En las fotos antiguas, en los tiempos en que la gente desaparecía con un simple gesto de su mano, Videla exuda un aire ascético de gaucho aficionado, de aspirante al papel de Martín Fierro en una función de provincias que se esforzara en planchar el uniforme, en estirarlo con la tensión de su propio esqueleto. La banda albiceleste, las medallas, la parafernalia: todo estaba pensado para el porte marcial pero nada menos marcial que aquel lamentable maniquí de opereta con veleidades genocidas. Nada más lejano a la grandeza de un Grant o la gloria de un San Martín que su lenta ascensión de lameculos por todos los peldaños del escalafón militar.
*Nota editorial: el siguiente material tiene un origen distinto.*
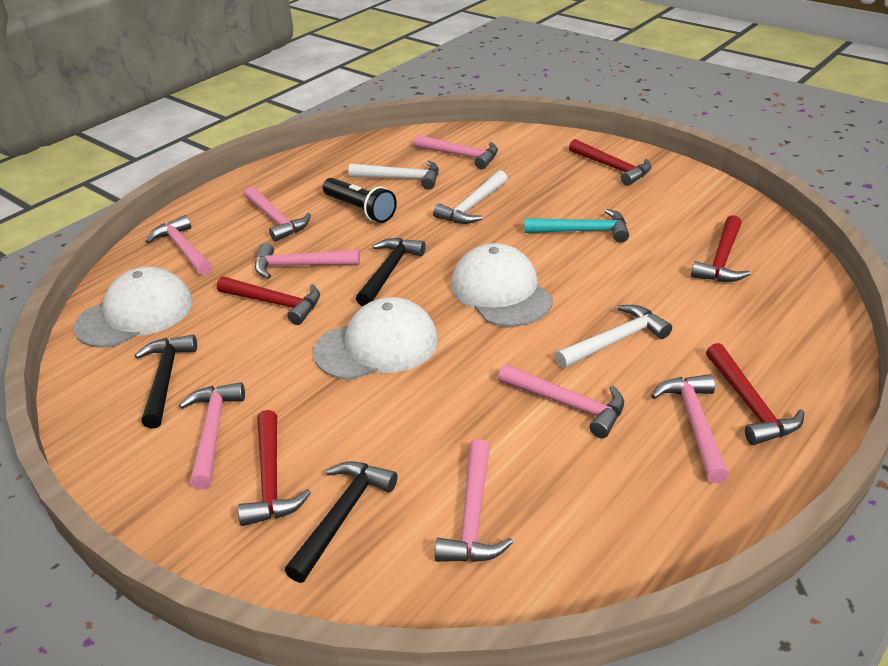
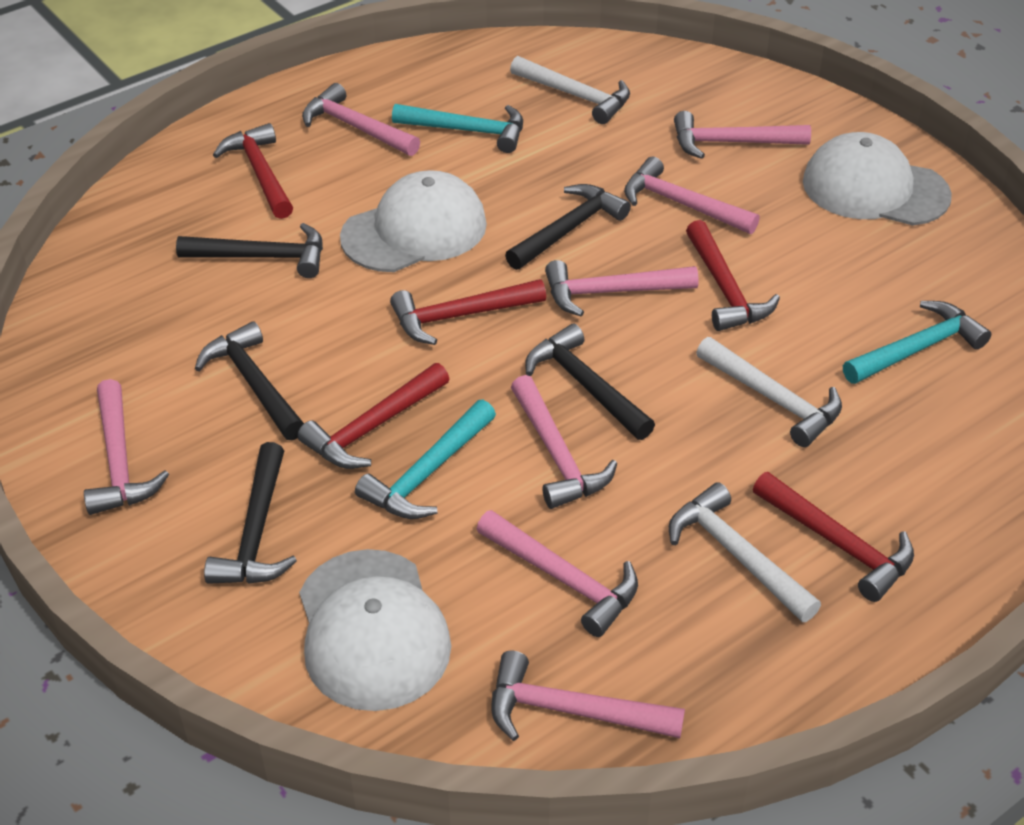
black flashlight: 1 -> 0
black hammer: 3 -> 5
turquoise hammer: 1 -> 3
Puede que fuese general pero parecía un botones de hotel y, ahora, un conserje jubilado. Su grandeza es postiza, como la de tantos otros dictadores con ínfulas napoleónicas. También Mussolini dormía con el uniforme puesto, olvidando el tiempo en que huyó a Suiza para librarse de la mili. También a Hitler le encantaba calarse gorras y medallas aunque técnicamente jamás pasó de cabo. Pero, más que el uniforme, el bigotito a lo Chaplin es el nexo de unión entre aquel gaucho del III Reich y este Führer de la pampa, un símbolo de virilidad más que dudosa en dos ejemplares más bien raquíticos. Pura decadencia capilar: Videla le copió el bigote a Hitler y Hitler a Charlot.
Como Hitler, como Pinochet, como Franco, como tantos otros matarifes y salvapatrias, Videla tiene un aspecto a mitad de camino entre el horror y el ridículo, entre la risa y el espanto. Las antiparras tenebrosas de Pinochet, la voz de pito de Franco son elementos cómicos, tramoyas y pegotes necesarios para hacer soportable y hasta digerible la presencia constante y ubicua del personaje. ¿Cómo sobrevivir cuatro décadas a la dictadura franquista, cómo masticar esa España de miseria, sacristía y mesa camilla sin contar al menos con el alivio de un chiste, una imitación, una parodia? El humor es la última bala. Sospechar que a Hitler le faltaba un testículo o saber que al Caudillo sus propias tropas lo llamaban ??la Culona? eran consuelos, estrategias, formas de sobrellevar la locura. Será por eso que el reestreno de la justicia argentina huele a cine mudo.